H.R. 2873 would create a new matching grant initiative to support mentoring programs for the children of prisoners. The program would be authorized at $67 million in FY2002 through FY2006.
Additionally, the bill would authorize a new education and training voucher program for youths aging out of foster care. This initiative would be authorized at $60 million annually for FY2002 through FY2006.
Most of the Members of the committee praised the bill. “I am pleased that we are authorizing two programs that couldn’t be more important,” said Rep. Nancy Johnson (R-CT). “This voucher program” and the “mentoring program” are “extremely important,” she continued, adding that “at this time, this is the right bill to get us moving forward.”
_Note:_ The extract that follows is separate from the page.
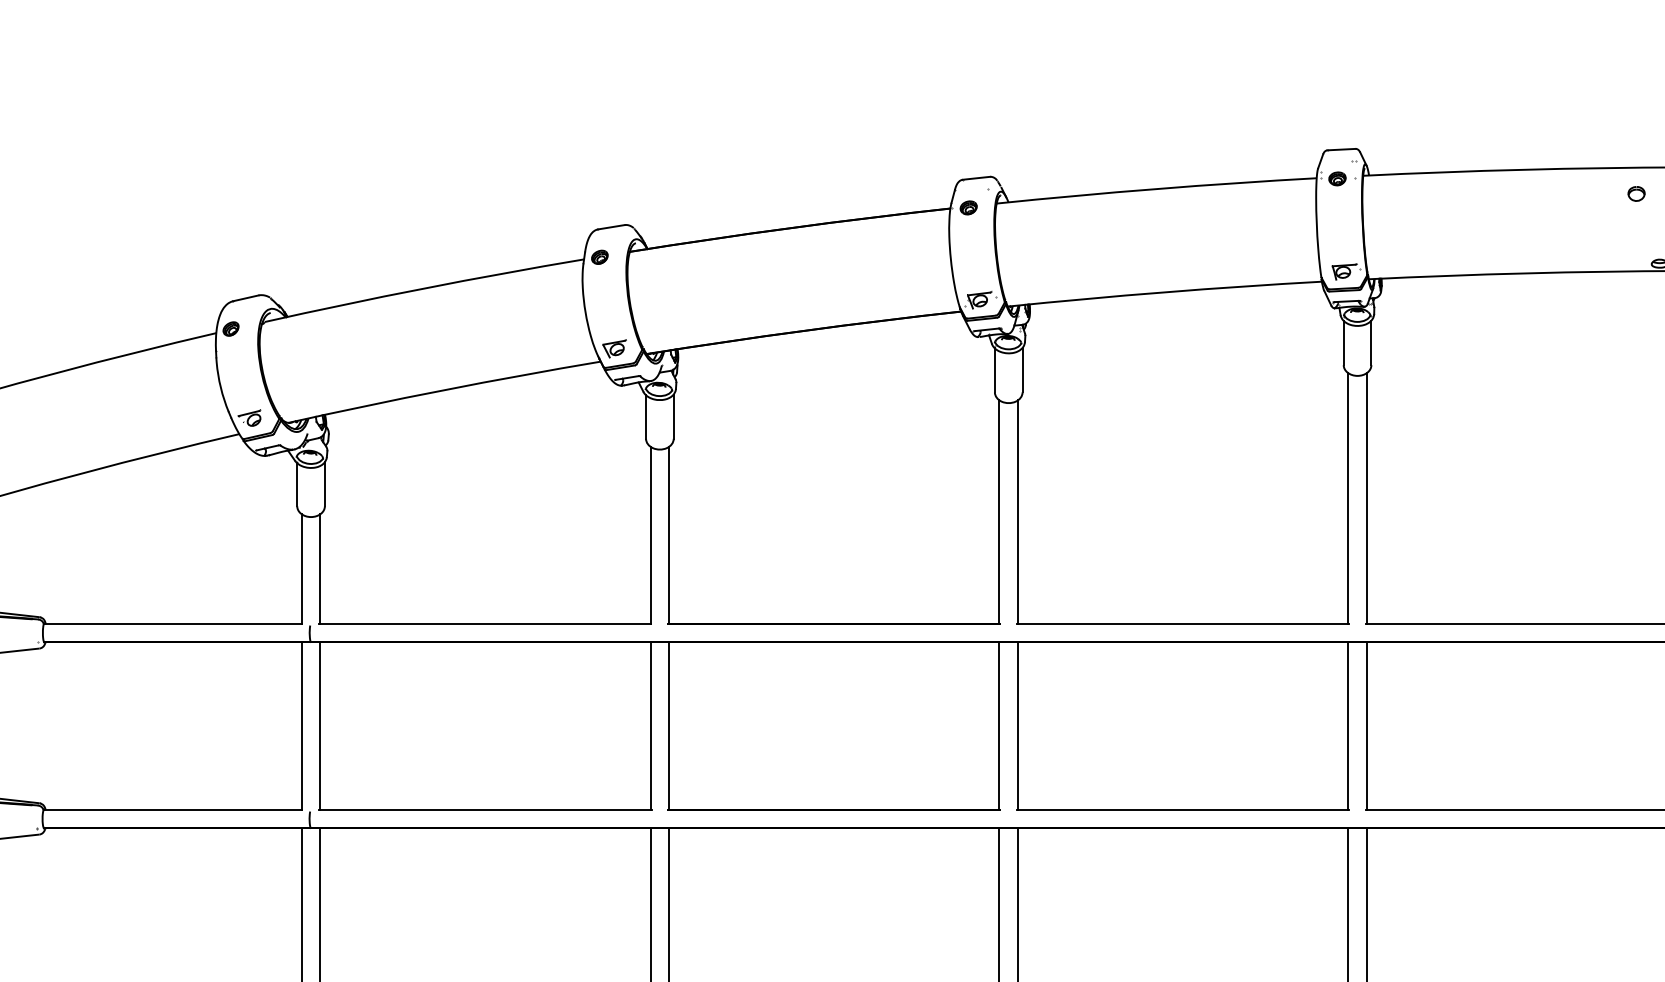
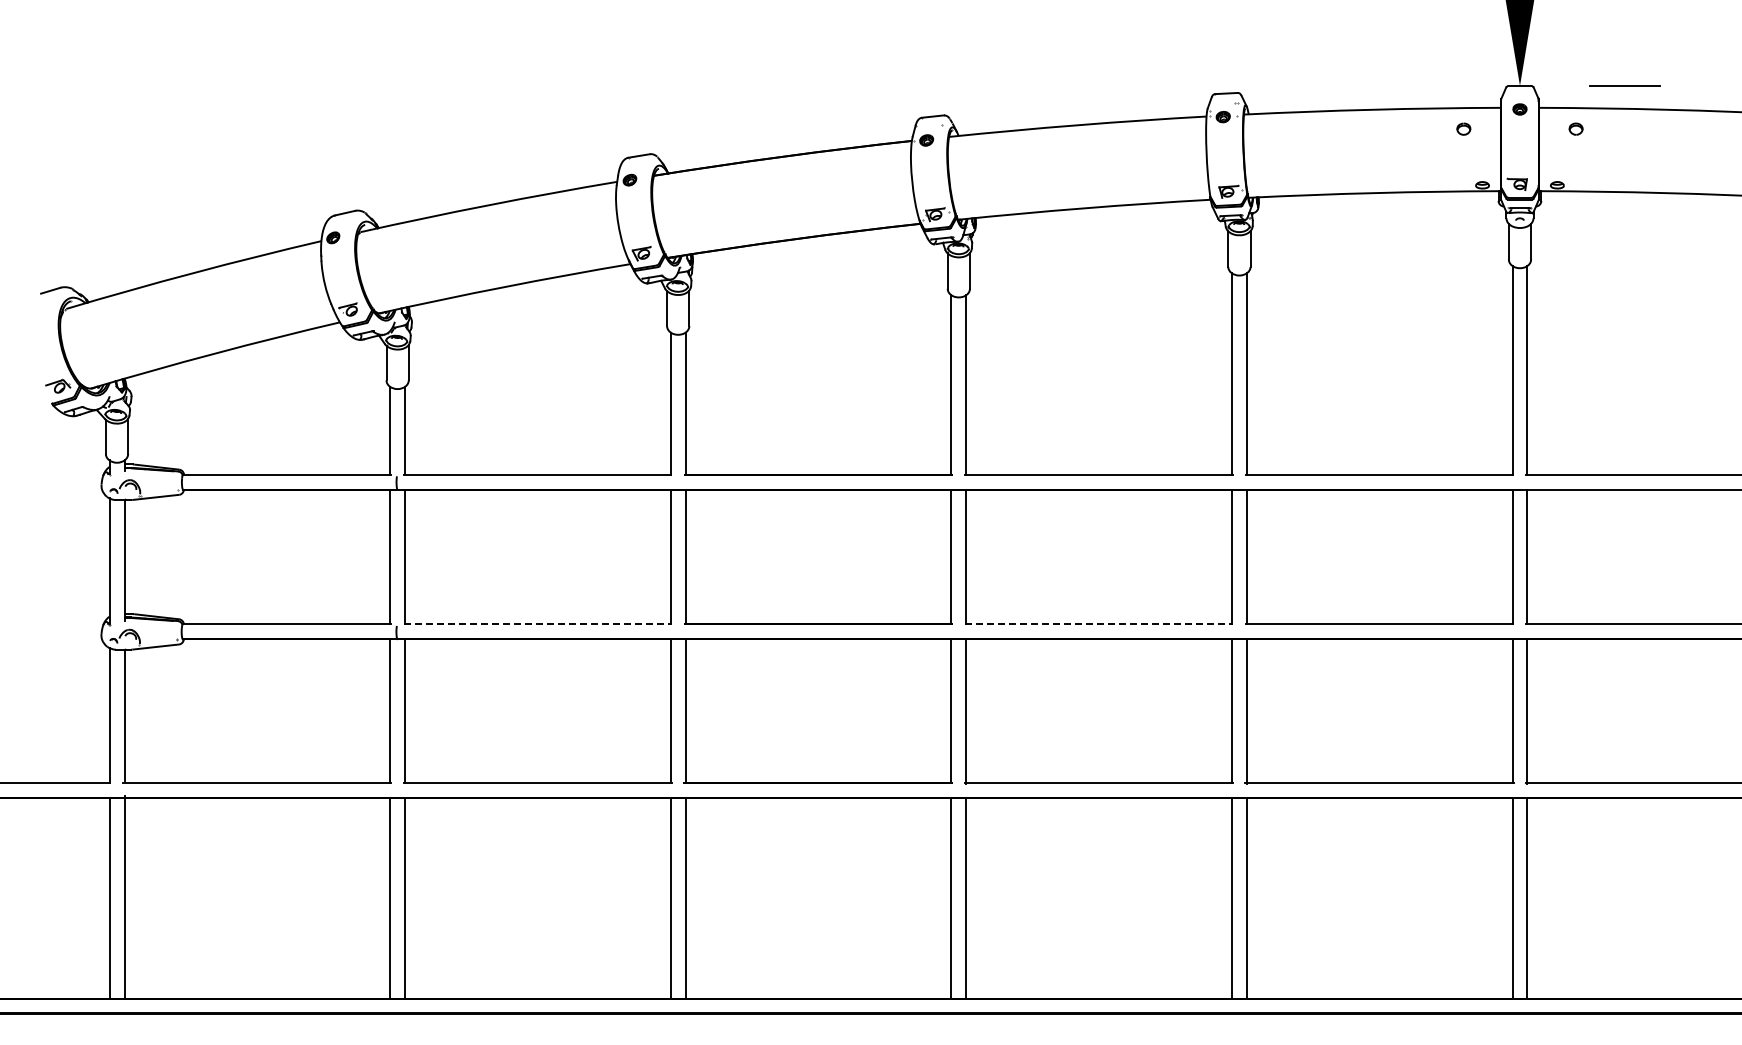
line: (484, 809) -> (537, 624), solid -> dashed
line: (1182, 809) -> (1098, 624), solid -> dashed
Rep. Benjamin Cardin (D-MD), however, criticized the bill. He pointed out that the Bush Administration’s FY2002 budget “included a $1 billion mandatory funding increase over five years” for the Promoting Safe and Stable Families Program. “Now we are being told that we cannot afford such funding,” he said. “How is it that the House Committee can move forward on an enormous $150 billion tax bill with no offsets last week, but today, we cannot afford to protect and help neglected children?” he asked.
The committee rejected, 14-20, an amendment by Rep. Cardin that would have provided mandatory increases for the program totaling $1.3 billion over the next five years.